1 : Or il est certain que si ung prince nouveau observoit les reigles dessus dictes, il sembleroit estre ancien, et seroit beaucoup plus asseuré et ferme en son estat que s'il estoit nay prince.
2 : Pource que les hommes ont ordinairement plus d'esgard aux faictz d'un prince nouveau que d'ung héréditaire : et ses vertuz le font beaucoup plus aggréable et mieulx aymé et servy des hommes que ne faict l'ancienneté et longue succession de ses prédécesseurs.
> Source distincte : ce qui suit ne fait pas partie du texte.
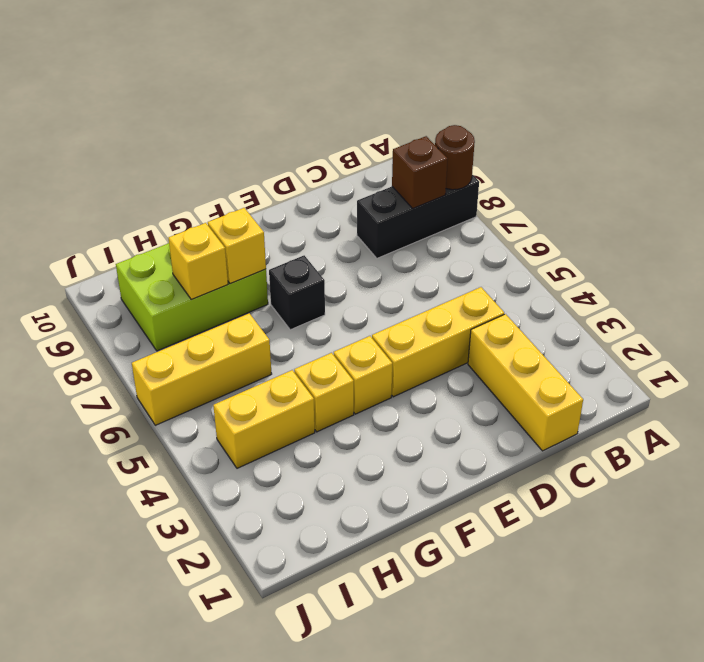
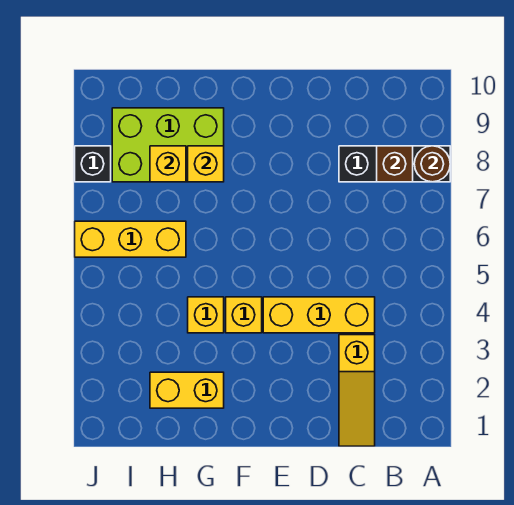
yellow brick C1:C3 level 1 -> yellow slope C1:C3 level 1 top 3
black brick F7 level 1 -> black brick J8 level 1
yellow brick H4:I4 level 1 -> yellow brick G2:H2 level 1

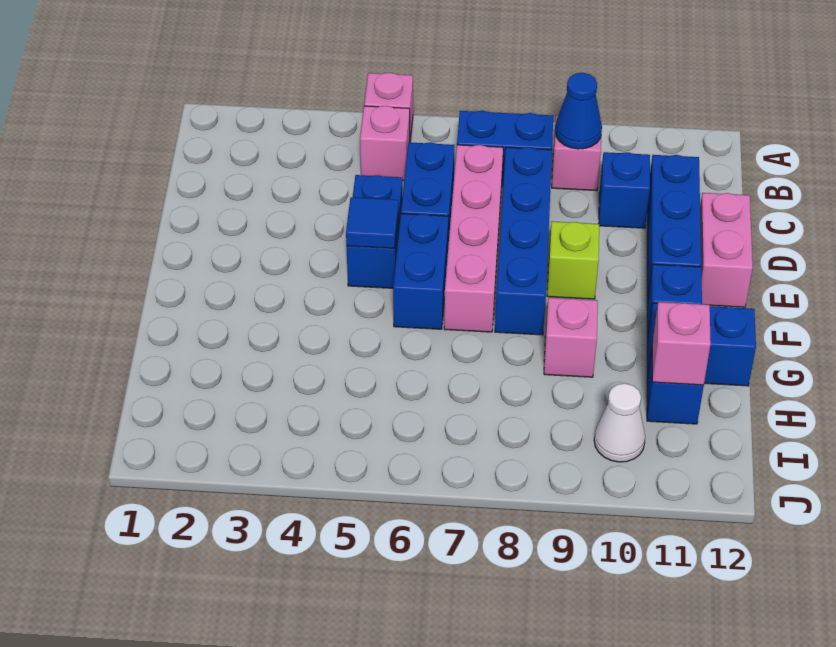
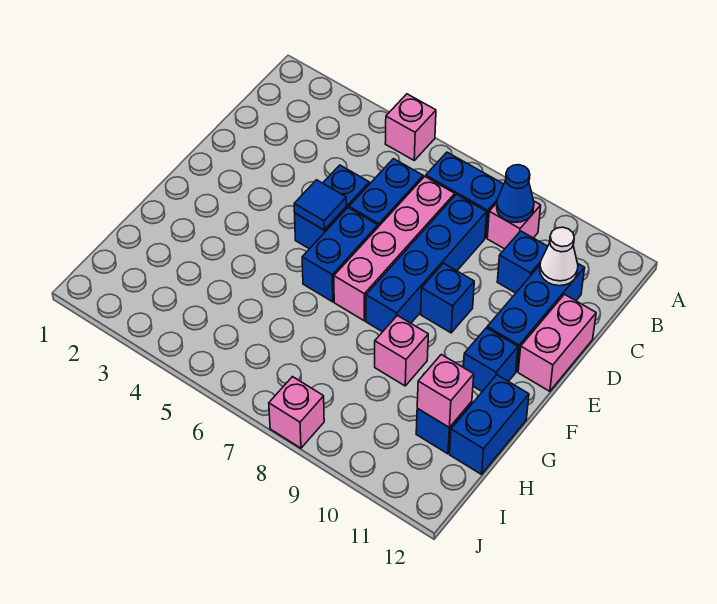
pink brick B5 level 1 -> pink brick J8 level 1
lime brick E9 level 1 -> blue brick E9 level 1
blue brick G11:G12 level 1 -> blue brick G12:H12 level 1
white cone I10 level 1 -> white cone C11 level 2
3 : Car les espritz humains s'estonnent plus des choses présentes que des passées, et s'ilz trouvent du bien en celluy qu'ilz voient tous les jours, ilz s'en content sans désirer aultruy et prennent sa protection de tout ce qui est en eulx, pourveu mesme que le prince ne défaille au demourant à se gouverner avec prudence.
4 : En sorte qu'il aquerra double gloire, l'une d'avoir donné commencement à ung principat nouveau, l'autre de l'avoir aorné et fortifié de bonnes loix, bonnes armes, bons amys, et bons exemples de vertu, sicomme celluy doibt estre doublement déshonoré qui aura par sa sottise et lascheté mys en ruyne ung estat héréditaire et ancien.
5 : Parquoy si quelcun vouloit considérer les seigneurs qui en Italie ont perdu leurs estatz de nostre mémoyre, tout premièrement il trouvera en eulx ung commun défaut de grande importance, qui est de n'avoir entretenu la discipline de guerre et l'exercice des armes, comme cy dessus nous avons discouru. Ceulx qui ont esté chassez de leurs estatz sont le duc de Milan, le roy de Naples et en après une infinité de princes de villes et chasteaux. Secondement il congnoistra que les ungz d'entre eulx ont eu le peuple ennemy, les aultres n'ont sceu s'asseurer des grandz, encor que le peuple leur fust favorable.
6 : Car sans quelcun de ses inconvenients icy, ordinairement les estatz ne se peuvent perdre et principallement s'ilz ont dequoy mectre une armée aux champs.
7 : Philippe de Macedoyne, je ne diz pas du père d'Alexandre, mais de celluy qui fut vaincu par Titus Quintius, n'avoit pas grand estat au respect de la grandeur des Romains et de tout le demourant de la Græce qui luy faisoit la guerre. Touteffoys pource qu'il estoit homme de guerre, et qui d'une part sçavoit entretenir les peuples, d'autre s'asseurer subtilement des grandz, soubstint contre eulx la guerre par plusieurs années et combien qu'à la fin il aye perdu le domaine de quelque cité, ce nonobstant le royaume luy demoura.
8 : Parquoy si noz princes ont perdu leurs estatz, il n'en fault accuser la fortune, mais qu'ilz en donnent la coulpe à eulx mesmes et à leur lascheté. Car pour n'avoir en temps de paix pensé aux mutations de la guerre, comme les hommes ordinairement durant le beau temps ne se soucyent de la tempeste, quand le mauvais temps et adversitez les surprindrent, ilz pensèrent à s'enfouyr, et non à se deffendre, se fyant seulement sus une vaine espérance, que les peuples faschez de l'insolence des vainqueurs, les deussent rappeler en estat.
9 : Lequel party n'est bon sinon quand il n'y en a point daultres. Et c'estoit lourdement advisé à eux de laisser à y pourveoir de bons remèdes, soubz l'ombre de si légière espérance. Car l'on ne doibt jamais se laisser cheoir soubz espérance qu'un aultre nous reliève.
10 : Laquelle espérance n'advient guères souvent, ou si elle advient ce ne peult estre avec ton asseureance, pource que telle défense est vile et deshonneste, et despendante daultruy : et n'y a défenses bonnes, certaines et durables, sinon celles qui dépendent de ta puissance et vertu.